Diane Setterfield La tredicesima storia Mondadori, 2008 (pp.412)
Letto dal 20 al 21 luglio 2008 Voto: 8
Abstract: Margaret Lea è una giovane libraia antiquaria che negli anni trascorsi con il padre tra pagine immortali e volumi sepolti dall’oblio, ha coltivato una quieta passione per le biografie letterarie in cui di tanto in tanto si cimenta. La sua prevedibile esistenza viene sconvolta il giorno in cui Vida Winter, sfuggente e carismatica scrittrice alla fine dei suoi giorni, la incarica di scrivere la sua biografia ufficiale. Margaret parte alla volta dell’isolata magione dell’anziana autrice, nelle campagne dello Yorkshire, e rimane immediatamente stregata dalle vicende della singolare famiglia Angelfield e dalla sorte di un misterioso racconto che Vida Winter non ha mai voluto pubblicare… ”
Breve commento: Lo stile accattivante giustificherebbe di per sé una lettura che non manca comunque di altre attrattive: trama coinvolgente, ritmo serrato, storie contrapposte.
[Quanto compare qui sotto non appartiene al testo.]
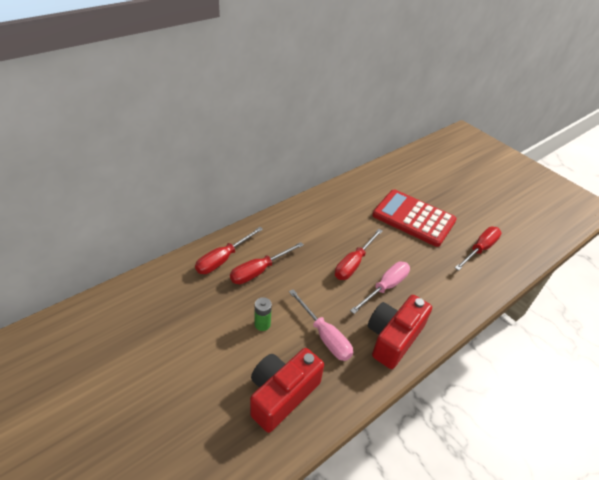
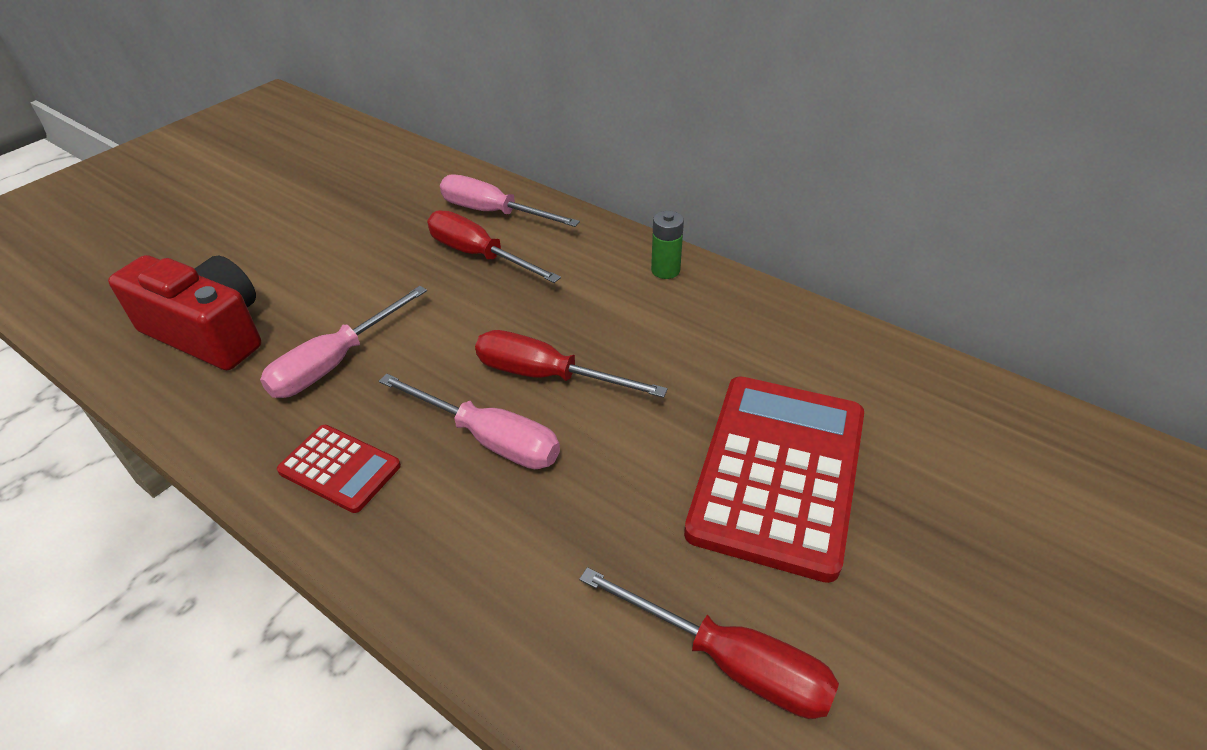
camera: 80 degrees right, 0 degrees up
(223, 259) = (493, 213): red screwdriver -> pink screwdriver
(262, 324) = (354, 283): green battery -> green battery (665, 270)
(393, 338) = (339, 469): red camera -> red calculator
La fine, però, è troppo farraginosa, il colpo di scena non dà conto di parecchie perplessità e, dopo tanto piacere letterario, lascia scontenti e insoddisfatti.
Frase estrapolata dal testo:
· Le vite umane non sono pezzi di corda che si possono districare dal groviglio delle altre e distendere separatamente. Le famiglie sono reti. Impossibile sfiorarne una parte senza far vibrare tutto il resto. Impossibile capirne una parte senza farsi un’idea dell’insieme.